Covid-19 is not just a "mild infection" for our tamariki, according to a new international study on children who caught the virus.

The study - published in JAMA Network Open this week - followed more than 3000 children who tested positive to the virus from 10 countries, including New Zealand, Canada and the United States.

It aimed to find out how frequently children infected with the virus experienced severe outcomes (such as myocarditis, neurological, respiratory, or infectious problems) and what were the risk factors.

Nearly a quarter of those observed required hospitalisation, four died, and three percent experienced severe outcomes within two weeks of being admitted to an emergency department.

Study author Stuart Dalziel, from the University of Auckland, told Morning Report that the three percent who experienced severe outcomes would have been admitted to intensive care units, with their blood pressure or respiration supported.

"When you look at that, that's something we need to bear in mind when immunising our children. We are immunising our children to actually protect them from severe outcomes of Covid-19."

The research found that children at highest risk of developing complications from Covid-19 infection were those who experienced symptoms from four to seven days, those older than five years, and tamariki with pre-existing chronic conditions.

With vaccinations for tamariki aged five to 11 due to start next week, the findings dispelled the myth children were being vaccinated solely to protect adults, Dalziel said.

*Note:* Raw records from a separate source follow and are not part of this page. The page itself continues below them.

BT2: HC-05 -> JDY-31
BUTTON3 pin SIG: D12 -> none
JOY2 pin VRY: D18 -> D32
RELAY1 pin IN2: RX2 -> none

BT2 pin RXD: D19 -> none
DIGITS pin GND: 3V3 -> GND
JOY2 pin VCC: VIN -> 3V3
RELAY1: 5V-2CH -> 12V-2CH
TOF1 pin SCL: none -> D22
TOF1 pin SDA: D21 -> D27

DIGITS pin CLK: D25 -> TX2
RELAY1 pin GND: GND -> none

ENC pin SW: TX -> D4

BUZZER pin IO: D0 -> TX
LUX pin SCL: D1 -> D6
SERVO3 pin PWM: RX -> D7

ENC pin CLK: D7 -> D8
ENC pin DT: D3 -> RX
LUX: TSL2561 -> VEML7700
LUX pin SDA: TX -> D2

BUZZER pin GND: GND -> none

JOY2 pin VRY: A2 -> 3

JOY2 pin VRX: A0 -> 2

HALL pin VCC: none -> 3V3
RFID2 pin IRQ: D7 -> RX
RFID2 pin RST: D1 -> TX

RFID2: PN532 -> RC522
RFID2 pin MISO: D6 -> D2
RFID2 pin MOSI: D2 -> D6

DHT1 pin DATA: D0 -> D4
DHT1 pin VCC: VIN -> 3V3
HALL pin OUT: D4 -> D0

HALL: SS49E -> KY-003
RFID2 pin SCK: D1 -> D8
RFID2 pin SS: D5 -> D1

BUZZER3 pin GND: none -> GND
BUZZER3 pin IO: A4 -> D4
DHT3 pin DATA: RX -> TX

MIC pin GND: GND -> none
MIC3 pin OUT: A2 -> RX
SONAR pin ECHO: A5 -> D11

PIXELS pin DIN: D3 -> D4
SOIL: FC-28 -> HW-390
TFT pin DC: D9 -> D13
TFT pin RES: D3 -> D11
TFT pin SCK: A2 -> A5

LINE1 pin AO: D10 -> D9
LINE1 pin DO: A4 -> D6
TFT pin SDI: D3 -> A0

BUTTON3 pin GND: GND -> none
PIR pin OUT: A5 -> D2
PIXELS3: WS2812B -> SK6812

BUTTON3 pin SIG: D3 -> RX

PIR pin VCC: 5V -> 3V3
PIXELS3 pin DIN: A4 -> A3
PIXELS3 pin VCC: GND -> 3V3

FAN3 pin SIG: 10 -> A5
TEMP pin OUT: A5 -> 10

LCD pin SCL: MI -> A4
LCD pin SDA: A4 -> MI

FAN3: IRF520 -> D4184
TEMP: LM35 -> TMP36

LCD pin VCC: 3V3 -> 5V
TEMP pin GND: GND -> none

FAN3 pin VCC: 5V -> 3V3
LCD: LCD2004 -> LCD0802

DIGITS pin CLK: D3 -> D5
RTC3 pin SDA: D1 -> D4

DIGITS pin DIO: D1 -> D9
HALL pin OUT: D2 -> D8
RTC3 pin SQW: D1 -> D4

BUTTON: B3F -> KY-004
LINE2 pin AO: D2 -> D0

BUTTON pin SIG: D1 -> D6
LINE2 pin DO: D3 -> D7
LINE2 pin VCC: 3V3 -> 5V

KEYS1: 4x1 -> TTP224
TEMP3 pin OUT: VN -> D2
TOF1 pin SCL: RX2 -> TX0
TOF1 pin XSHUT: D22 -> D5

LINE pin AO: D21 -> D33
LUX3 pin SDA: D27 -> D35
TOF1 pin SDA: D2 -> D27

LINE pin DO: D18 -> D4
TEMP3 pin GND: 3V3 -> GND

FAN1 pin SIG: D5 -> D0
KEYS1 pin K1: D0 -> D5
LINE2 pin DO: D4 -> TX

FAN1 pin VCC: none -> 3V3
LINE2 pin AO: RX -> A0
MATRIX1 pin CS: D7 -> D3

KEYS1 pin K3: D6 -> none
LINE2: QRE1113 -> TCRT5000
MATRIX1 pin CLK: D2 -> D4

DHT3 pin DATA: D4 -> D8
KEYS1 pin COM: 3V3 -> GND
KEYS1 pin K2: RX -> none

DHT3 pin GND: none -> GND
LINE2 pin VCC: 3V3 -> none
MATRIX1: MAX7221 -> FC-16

"There is a perception that Covid-19 is only a very mild infection in children. However, as the pandemic has progressed, we are seeing greater numbers of children being infected and presenting to hospital worldwide," Prof Dalziel said.

"There is certainly some benefit to adults with immunising children but I think what we forget with this discussion is that they also give protection to children.

"If we look at the US, there have 8,700,000 children diagnosed with Covid and of those 747 have died so that means one in 11,000 children who get Covid are likely to die, and we know that immunisations give us over 90 percent protection against hospitalisation, against severe outcomes and against death."

Researchers also found children deemed healthy at an initial emergency department visit rarely deteriorated significantly after the first visit.

Prof Dalziel hopes the study will help emergency doctors better understand which children are likely to experience complications from their infection.